Ostersund, Sweden - Just a few days before the start of the FIFA World Cup in Brazil, another World Cup took place in the northern hemisphere, with the champion hailing from a small county that last existed 150 years ago. It extended across portions of Italy and France and was called Contea de Nissa. 

Ostersund, the hosting town, is part of Sweden. But the Sami, a nomadic population of reindeer herders, consider it the southern capital of Sapmi - also known as Lappland - a region that includes the northern portions of Norway, Sweden, Finland, and Russia.

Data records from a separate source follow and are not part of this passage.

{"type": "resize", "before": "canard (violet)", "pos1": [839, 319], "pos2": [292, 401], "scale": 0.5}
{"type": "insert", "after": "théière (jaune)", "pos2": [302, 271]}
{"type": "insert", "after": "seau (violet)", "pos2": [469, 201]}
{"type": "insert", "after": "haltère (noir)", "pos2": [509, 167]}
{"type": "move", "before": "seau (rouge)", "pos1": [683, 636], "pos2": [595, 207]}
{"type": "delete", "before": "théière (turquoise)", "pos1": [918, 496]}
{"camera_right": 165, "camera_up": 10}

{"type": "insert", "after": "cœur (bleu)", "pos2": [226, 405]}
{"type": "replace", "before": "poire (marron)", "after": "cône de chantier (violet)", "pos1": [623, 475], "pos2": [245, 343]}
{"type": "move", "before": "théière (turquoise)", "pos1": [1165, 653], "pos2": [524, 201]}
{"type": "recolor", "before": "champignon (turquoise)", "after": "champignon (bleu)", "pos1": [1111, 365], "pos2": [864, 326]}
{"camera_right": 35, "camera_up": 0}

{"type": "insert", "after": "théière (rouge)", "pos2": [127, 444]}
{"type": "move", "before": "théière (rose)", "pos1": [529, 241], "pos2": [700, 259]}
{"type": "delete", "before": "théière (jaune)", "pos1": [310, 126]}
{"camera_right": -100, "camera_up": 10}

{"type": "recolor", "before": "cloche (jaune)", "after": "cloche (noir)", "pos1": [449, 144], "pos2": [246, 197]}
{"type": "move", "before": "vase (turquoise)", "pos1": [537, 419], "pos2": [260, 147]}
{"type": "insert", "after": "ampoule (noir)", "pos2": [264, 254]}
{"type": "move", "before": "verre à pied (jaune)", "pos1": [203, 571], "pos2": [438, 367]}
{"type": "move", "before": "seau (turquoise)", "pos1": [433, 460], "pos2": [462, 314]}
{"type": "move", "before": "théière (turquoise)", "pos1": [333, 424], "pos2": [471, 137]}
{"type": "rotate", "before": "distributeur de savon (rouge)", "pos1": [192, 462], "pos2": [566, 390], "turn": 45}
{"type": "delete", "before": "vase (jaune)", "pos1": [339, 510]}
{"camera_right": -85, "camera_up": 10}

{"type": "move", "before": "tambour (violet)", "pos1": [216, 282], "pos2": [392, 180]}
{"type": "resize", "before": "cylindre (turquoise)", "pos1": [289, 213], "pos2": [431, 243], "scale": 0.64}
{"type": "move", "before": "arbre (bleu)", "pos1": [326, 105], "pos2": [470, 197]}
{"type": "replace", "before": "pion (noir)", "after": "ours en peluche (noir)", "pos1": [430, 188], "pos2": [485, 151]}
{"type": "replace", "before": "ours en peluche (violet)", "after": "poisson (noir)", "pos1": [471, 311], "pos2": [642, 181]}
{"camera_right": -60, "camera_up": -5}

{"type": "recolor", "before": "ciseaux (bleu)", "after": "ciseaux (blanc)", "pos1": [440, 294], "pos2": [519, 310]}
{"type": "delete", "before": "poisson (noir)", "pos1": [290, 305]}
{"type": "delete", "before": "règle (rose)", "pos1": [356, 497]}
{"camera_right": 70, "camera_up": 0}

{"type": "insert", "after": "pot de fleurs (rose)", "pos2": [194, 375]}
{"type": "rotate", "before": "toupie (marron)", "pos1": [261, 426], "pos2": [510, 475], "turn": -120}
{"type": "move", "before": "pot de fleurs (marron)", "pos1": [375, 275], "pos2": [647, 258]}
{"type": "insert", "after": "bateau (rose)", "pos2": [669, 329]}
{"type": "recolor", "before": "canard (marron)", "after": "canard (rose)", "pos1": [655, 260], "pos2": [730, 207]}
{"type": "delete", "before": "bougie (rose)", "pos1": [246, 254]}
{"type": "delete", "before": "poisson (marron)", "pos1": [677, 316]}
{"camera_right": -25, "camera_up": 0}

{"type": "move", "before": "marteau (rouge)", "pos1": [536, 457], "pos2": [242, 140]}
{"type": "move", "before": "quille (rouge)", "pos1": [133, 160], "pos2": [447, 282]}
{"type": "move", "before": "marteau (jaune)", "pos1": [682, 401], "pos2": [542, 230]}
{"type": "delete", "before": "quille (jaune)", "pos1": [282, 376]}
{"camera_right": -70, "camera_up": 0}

The tournament was hosted by the recently founded Confederation of Independent Football Associations (CONIFA), a football organisation made up of teams hailing from disputed territories and long-extinct nations not affiliated with FIFA.

This alternative tournament featured 12 teams, including Abkhazia and South Ossetia, separatist territories that are formally part of the Republic of Georgia; Nagorno-Karabakh, the focal point of an unsettled conflict between Azerbaijan and Armenia; Darfur, a strife-torn region of western Sudan; Kurdistan; Tamil Eelam, a proposed state within Sri Lanka; the Arameans - a team representing the descendants of the Assyro-Babylonian people; and clubs from long-lost European states such as Occitania and Padania.

"There is no prize in cash. Players that normally just represent local clubs are now competing for their whole region, and are bringing home pride and dignity for their people," said Per-Anders Lund, the president of CONIFA.

"I will [hold] this tournament forever in my heart," said footballer Valery Makiev, 28, from South Ossetia. "I discovered how good people are also outside my own country."